Nuestros jóvenes, cuando llegan a la edad adulta, tienen las mismas necesidades. La necesidad de tener un rato de ocio, de comunicarse con alguien a quién no ven a menudo, o de contarle a su amigo cómo está y cómo ha ido el día. Es por esto, que trabajamos con algunos de nuestros chicos el manejo de la aplicación WhatsApp.

En este caso, os presentamos a Pablo, un chico con 19 años al que le apasionan los paisajes con vistas bonitas y hacer fotos con su teléfono móvil. Al comenzar el curso, a nuestra compañera encargada del servicio de Transición a la Vida Adulta, Carmen Llavero Galván, se le ocurrió la idea de comenzar a enseñar a Pablo el manejo de la aplicación, necesitando además de una coordinación entre los servicios de Logopedia y Psicología, para que este aprendizaje fuese lo más eficaz y funcional posible.
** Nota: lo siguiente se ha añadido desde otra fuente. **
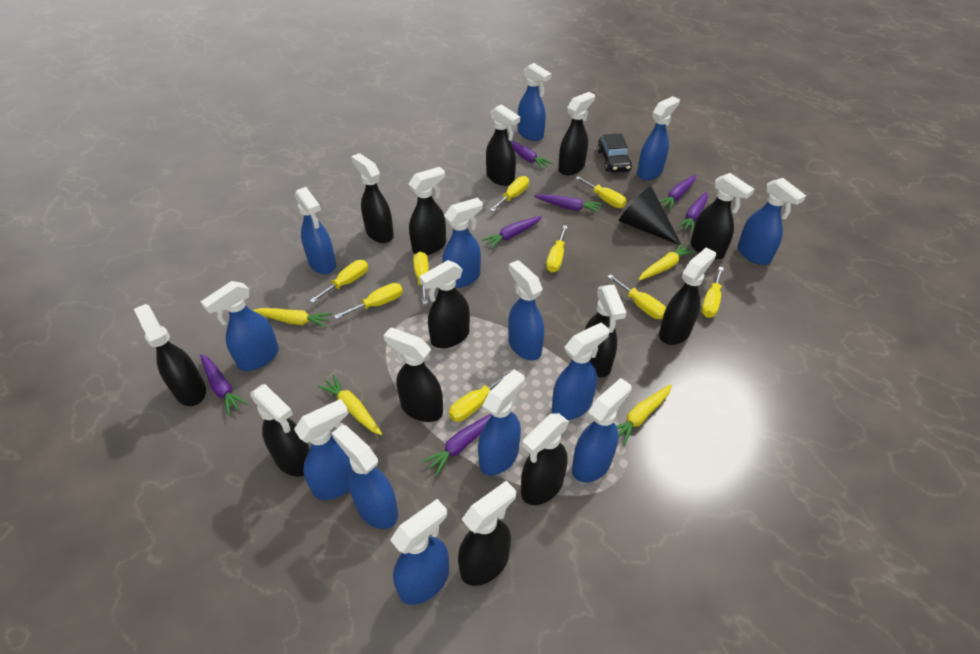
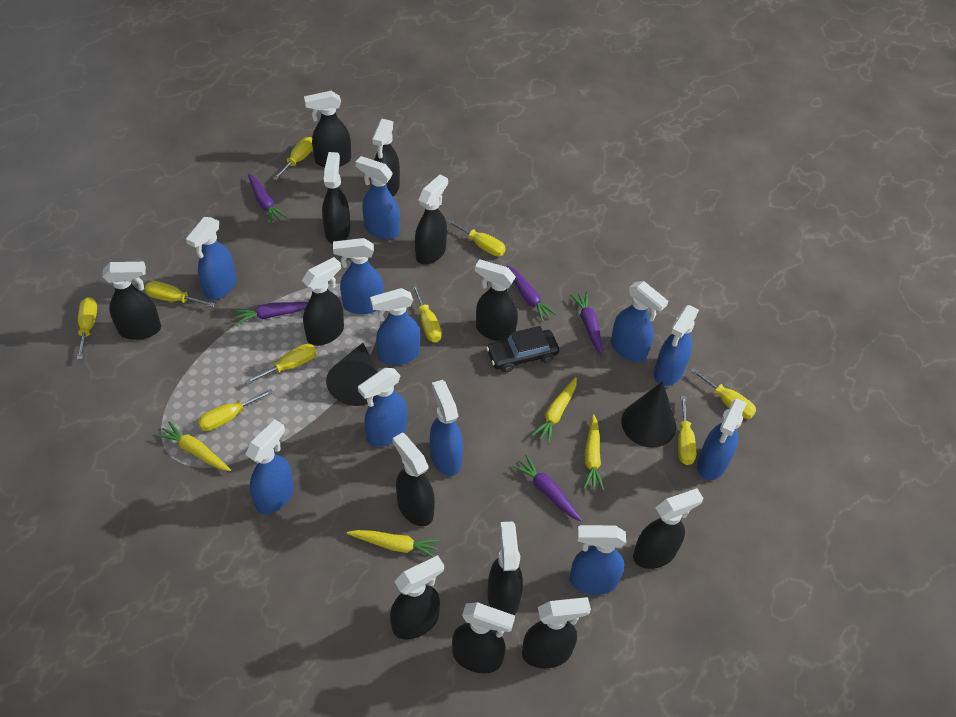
black cone: 1 -> 2
blue spray bottle: 13 -> 11
purple carrot: 7 -> 5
Como logopeda, el objetivo principal que me propongo con Pablo es conseguir usar el lenguaje de forma adecuada según el contexto en el que se desenvuelve la conversación por WhatsApp, es decir, aspectos pragmáticos del lenguaje. Y es que, pensemos, no utilizamos el mismo lenguaje para hablar con nuestra madre o nuestro mejor amigo que con nuestro jefe de trabajo. Así como no utilizamos los mismos emoticonos (en este caso, lenguaje no verbal) para decir “estoy muy contenta porque mañana me voy de vacaciones” que para decir “he suspendido el examen”. Estamos seguros de que Pablo conseguirá muchos avances, porque a trabajador ¡no le gana nadie!